TORONTO - Opioid overdose-related visits to Ontario emergency rooms are sharply rising, the provincial government said Tuesday as it announced new measures to tackle what has been described as a national public health crisis.
The latest government data show that in April, May and June there were 1,898 such ER visits - a 76 per cent increase from the same time period last year, and a 40 per cent increase from the first three months of this year.
At least 2,816 Canadians died from opioid-related causes in 2016 - 865 of them in Ontario. It is not known how many people have died from opioid overdoses in the province so far this year, but public health officials predict the number will rise.
In June, the rate of opioid-related ER visits per 100,000 people in Ontario was 4.8 - up from 2.9 in January and 2.6 last June.
"With regards to emergency room visits, we're seeing an escalation," Health Minister Eric Hoskins said. "It's very troubling. It reinforces the importance of the steps that we're taking."
The province also announced that it will be making fentanyl test strips available to supervised injection sites - including pop-up ones - so users can test their drug for the presence of fentanyl, which is 100 times more powerful than heroin.
"We've seen in British Columbia when an individual with opioid use disorder, a user, tests and detects fentanyl in the drug that they were not expecting, they actually reduce the dose that they take, so it's had very tangible and positive impacts in British Columbia," Hoskins said.
The test strips are something that harm reduction workers pressed the minister and the premier for when they met with the politicians last month, Hoskins said.
More than 700 doctors, nurses, harm reduction workers and academics called on the province to declare opioid deaths and overdoses a public health emergency, as British Columbia did last year.

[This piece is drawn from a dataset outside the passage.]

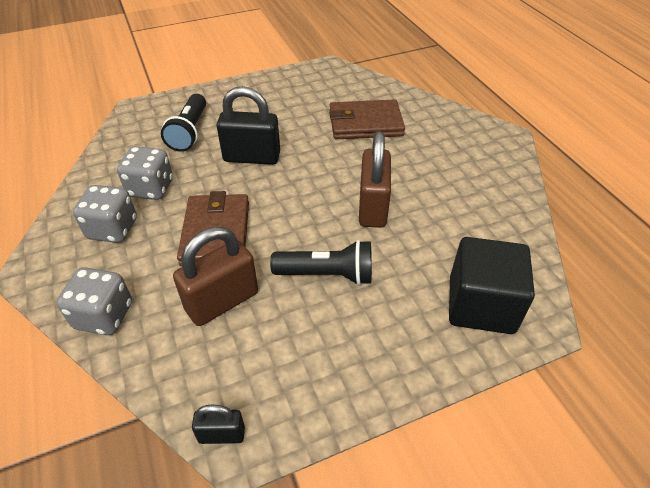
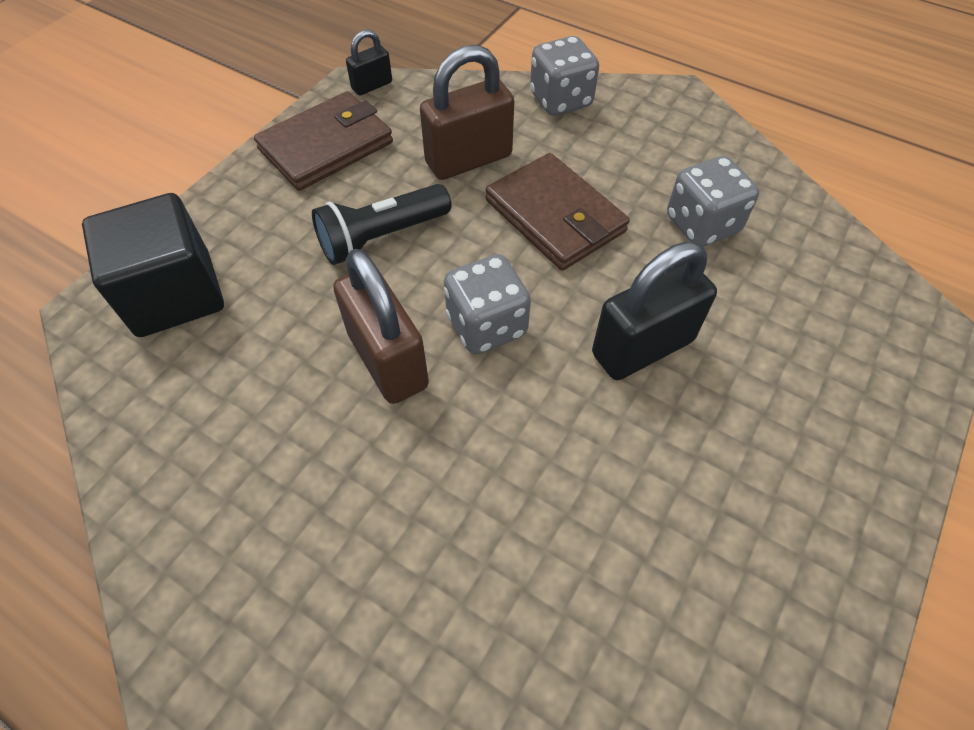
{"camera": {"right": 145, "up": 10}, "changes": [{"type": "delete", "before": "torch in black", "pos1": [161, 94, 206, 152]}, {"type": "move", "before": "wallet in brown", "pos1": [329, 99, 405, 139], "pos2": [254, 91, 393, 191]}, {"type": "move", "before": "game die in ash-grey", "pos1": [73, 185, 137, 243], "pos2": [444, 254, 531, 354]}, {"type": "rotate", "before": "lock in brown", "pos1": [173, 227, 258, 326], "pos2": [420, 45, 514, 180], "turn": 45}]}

They say limited resources and poor data are preventing them from responding properly to a disturbing and sustained increase in overdoses.
But Premier Kathleen Wynne has said an emergency declaration is more appropriate for time-limited events.
Ontario has committed $280 million over three years to fighting the opioid crisis.
It includes expanding the supply of the overdose-reversing drug naloxone to at-risk people by distributing it through emergency departments, more access to treatment and community-based withdrawal management services and addictions programs, expanding rapid access addiction medicine clinics across the province, money to hire more front-line harm reduction workers.
It also includes money for Indigenous-specific care, youth-specific services, partnering with the Centre for Addiction and Mental Health to expand addiction treatment provided by family health teams, supporting health-care providers on appropriate pain management and opioid prescribing and more money for harm reduction programs such as needle exchanges and supervised injection services.
There are three supervised injection sites coming to Toronto and one to Ottawa, with temporary sanctioned and unsanctioned sites popping up in the meantime.
Hoskins said he expects to get more requests for site approvals from other municipalities.